Poljane (/sl/, Polane) is a former settlement in central Slovenia in the northwest part of the capital Ljubljana. It belongs to the Šentvid District of the City Municipality of Ljubljana. It is part of the traditional region of Upper Carniola and is now included with the rest of the municipality in the Central Slovenia Statistical Region.

==Geography==
Poljane consists of a cluster of houses on the east side of the railroad from Ljubljana to Jesenice.

==Name==
The name Poljane (usually with stress on the second syllable) is probably derived from a plural form of the common noun poljana 'large field' (< polje 'field').

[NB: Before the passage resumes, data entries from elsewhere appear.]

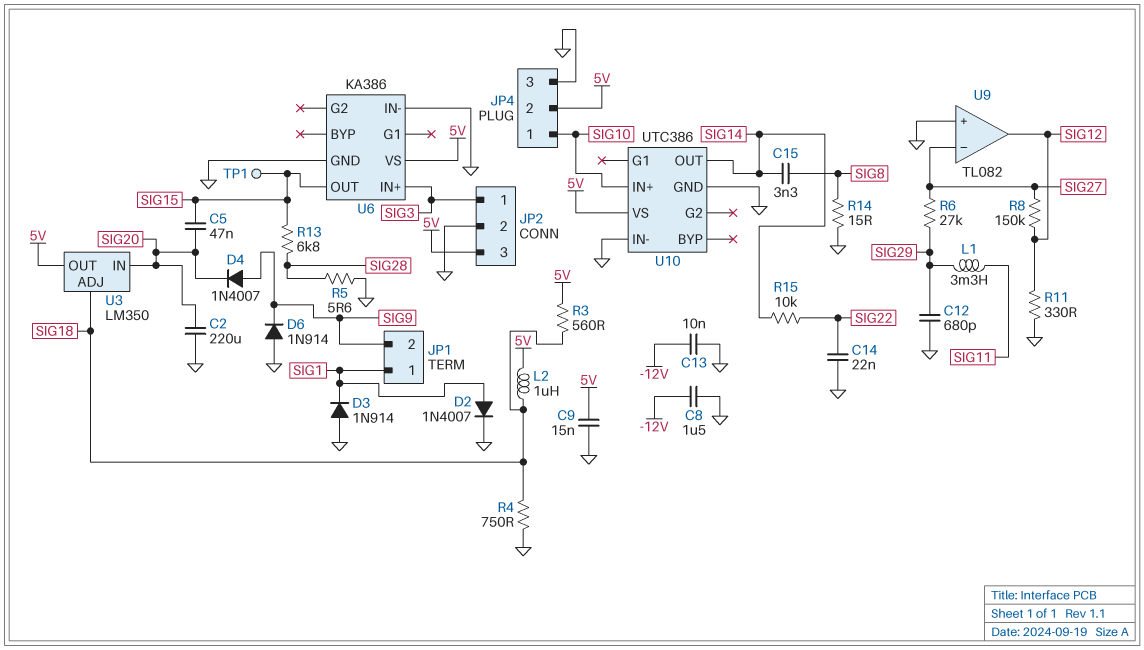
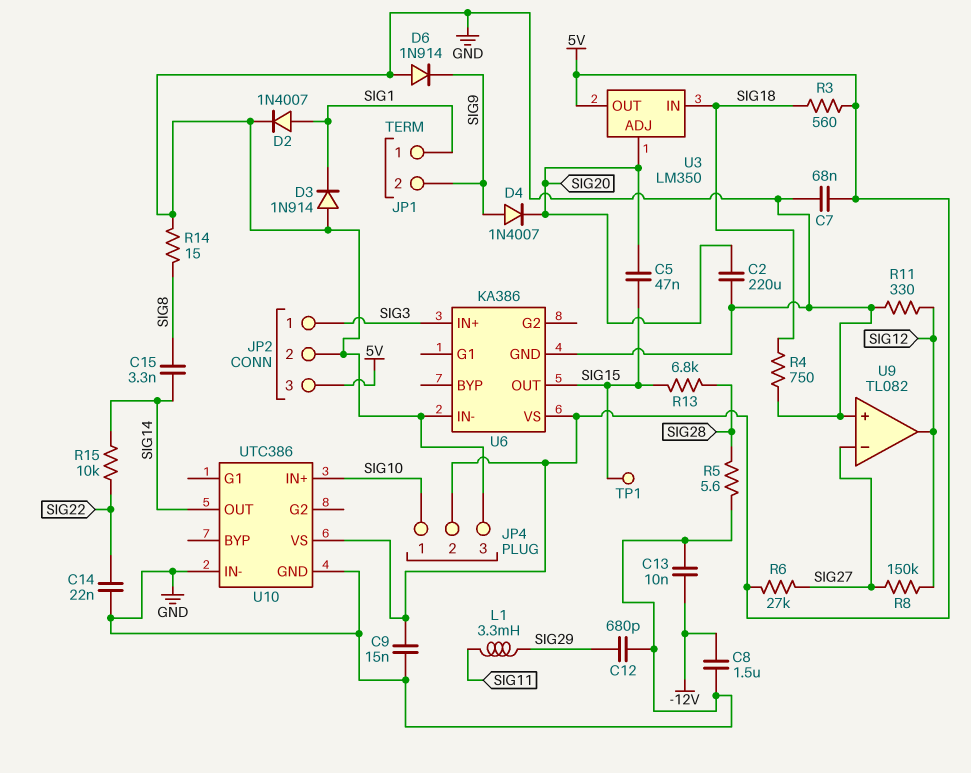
C7: none -> 68nF (5V, GND)
L2: 1uH (5V, SIG18) -> none
R6: 27k (SIG27, SIG29) -> 27k (5V, SIG27)
U3 pin ADJ: SIG18 -> SIG20
U3 pin IN: SIG20 -> SIG18

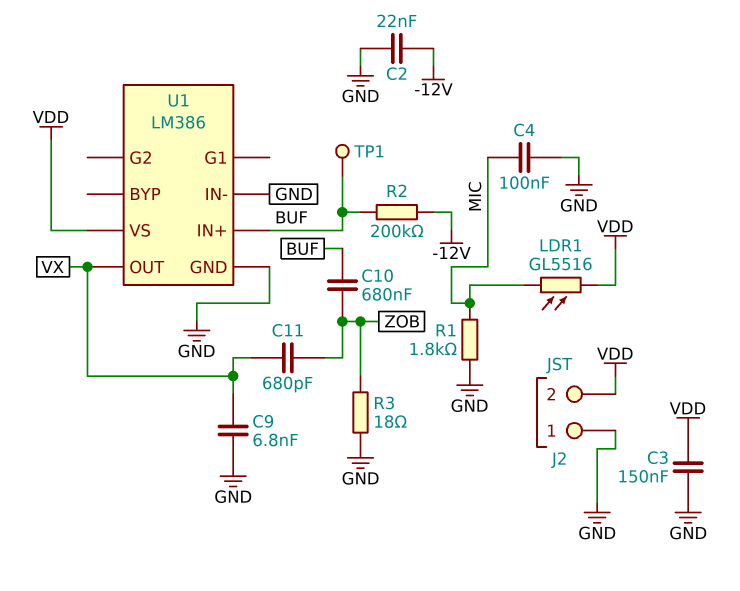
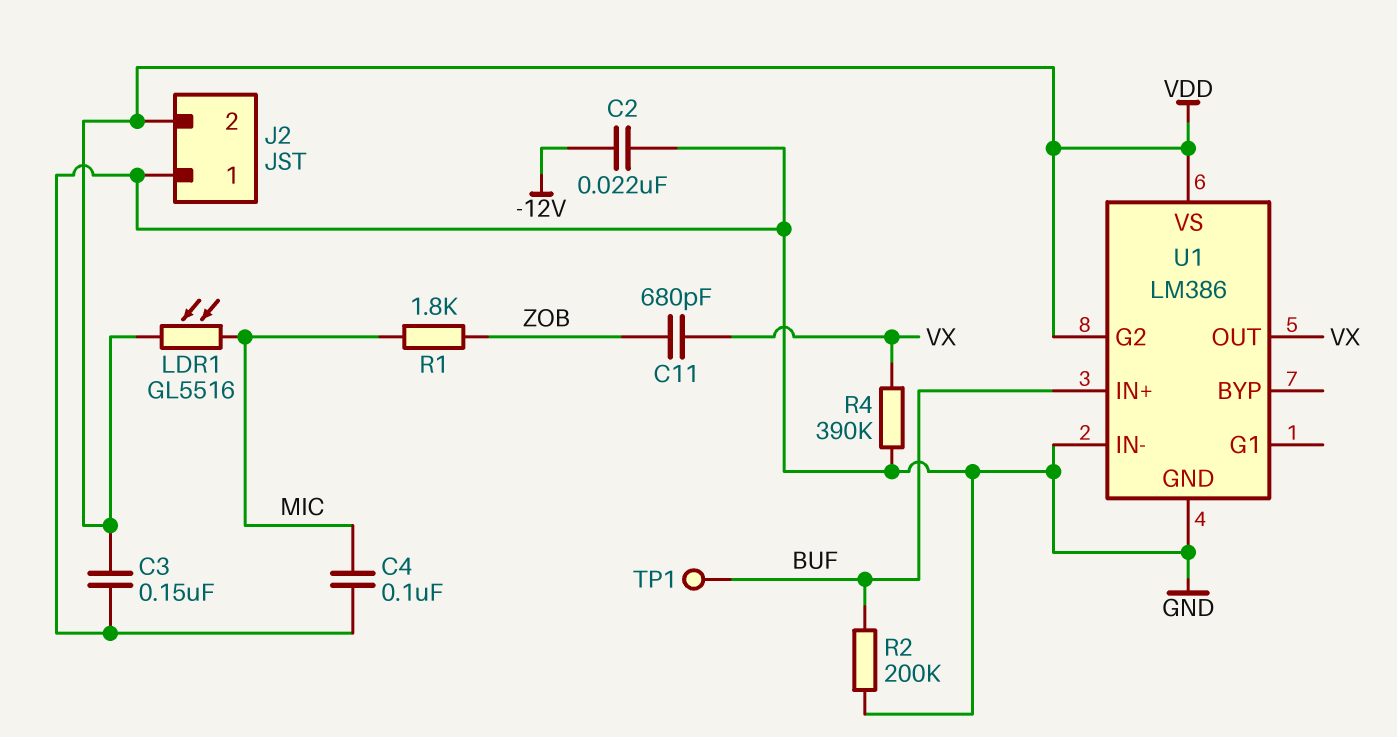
C9: 6.8nF (GND, VX) -> none
C10: 680nF (BUF, ZOB) -> none
R1: 1.8k (GND, MIC) -> 1.8k (MIC, ZOB)
R2: 200k (-12V, BUF) -> 200k (BUF, GND)
R3: 18 (GND, ZOB) -> none
R4: none -> 390k (GND, VX)
U1 pin G2: none -> VDD

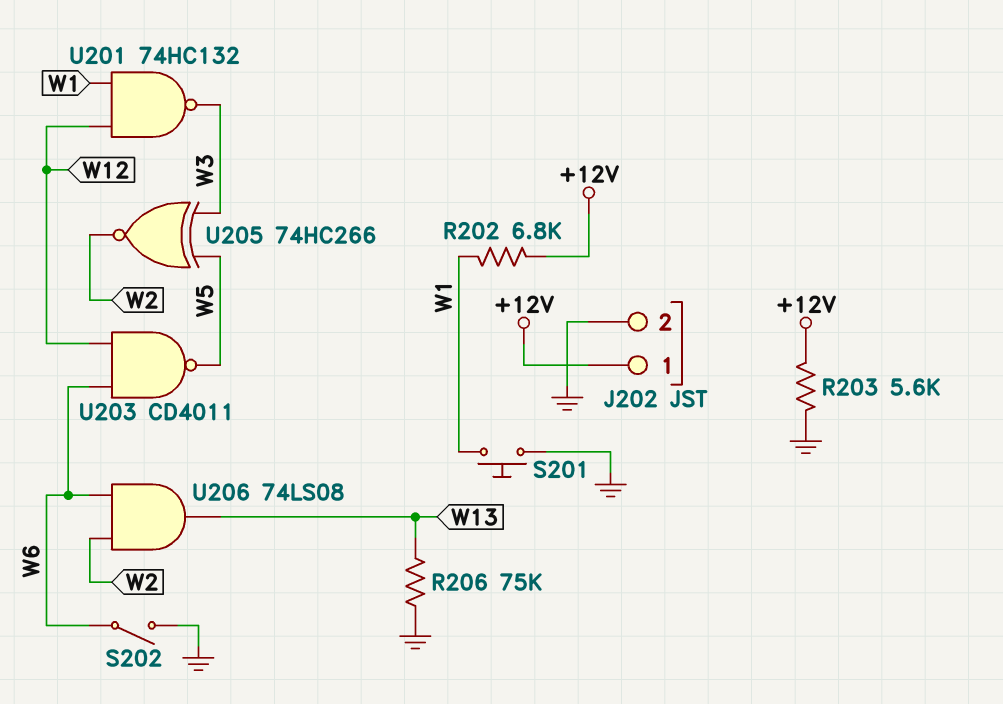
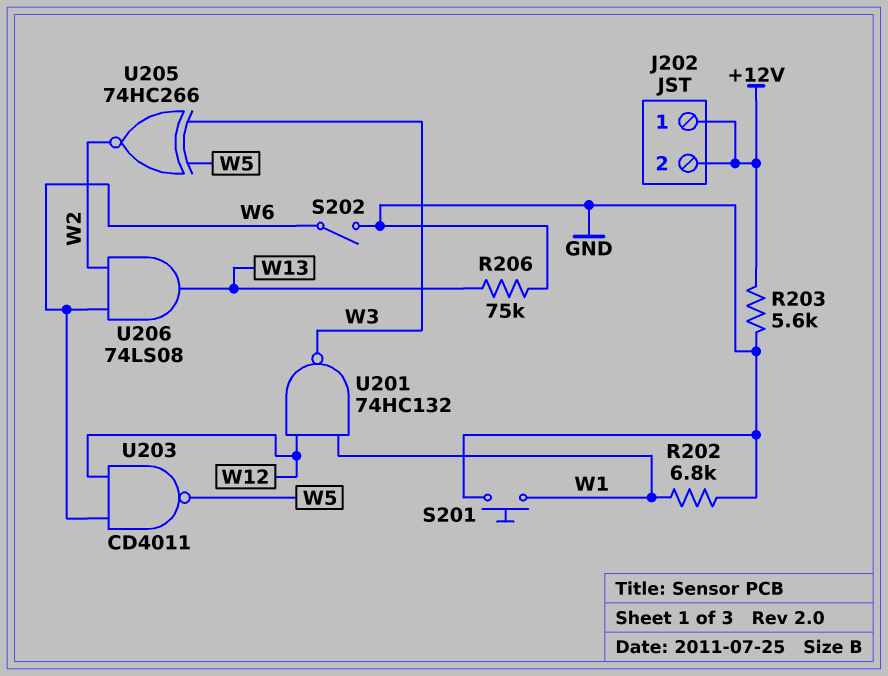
J202 pin 2: GND -> +12V
R202: 6.8k (+12V, W1) -> 6.8k (GND, W1)

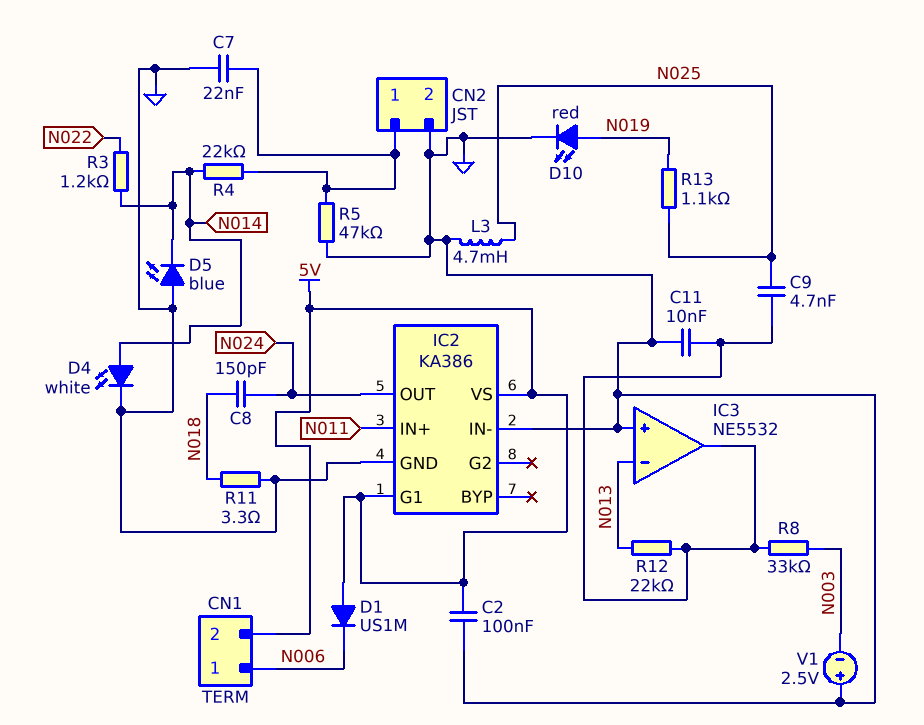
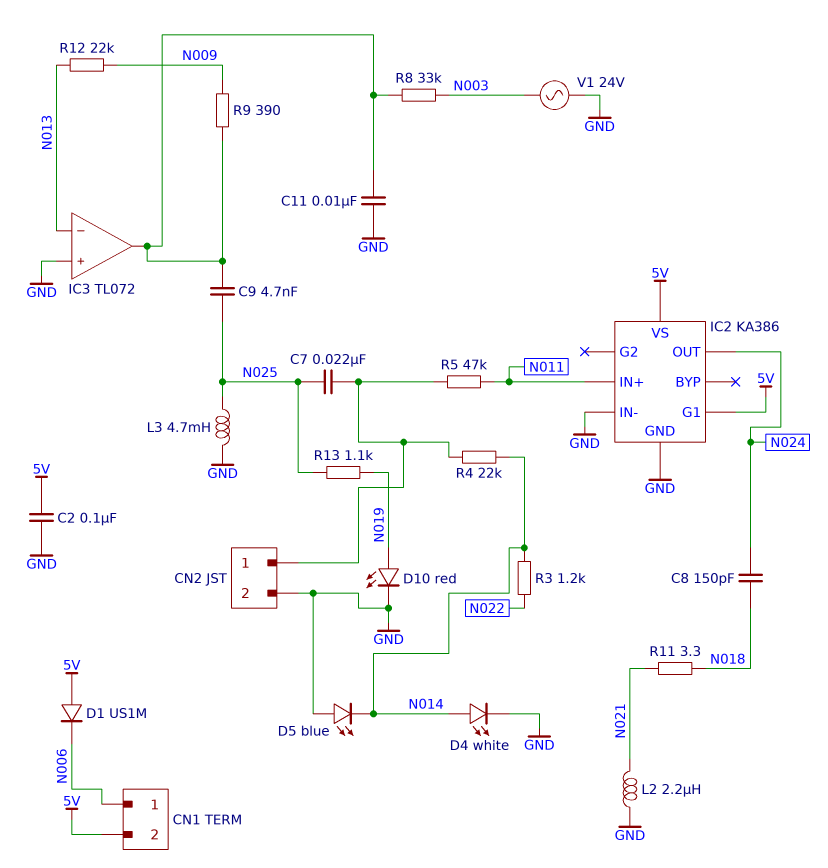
C7: 22nF (CN2/1, GND) -> 22nF (CN2/1, N025)
IC3: NE5532 -> TL072
L2: none -> 2.2uH (GND, N021)
R5: 47k (CN2/1, GND) -> 47k (CN2/1, N011)
R9: none -> 390 (IC3/out, N009)
R11: 3.3 (GND, N018) -> 3.3 (N018, N021)
R12: 22k (IC3/out, N013) -> 22k (N009, N013)
V1: 2.5V (plus GND, minus N003) -> AC 24V (GND, N003)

It may also be based on the demonym *Poľane (literally, 'field dwellers'), also derived from polje 'field'.

==History==
In the 1931 census, Poljane had 137 people living in 26 houses. By this time it was already more or less a continuous built-up area with Šentvid. The Agrostroj Indos foundry (formerly the Pajk factory) operated in Poljane from 1936 onward, also casting ductile iron after the Second World War. After the war there was extensive construction in Poljane. Poljane was annexed by Šentvid in 1961, ending its existence as an independent settlement. Poljane later became part of Ljubljana when Šentvid was annexed by Ljubljana in 1974.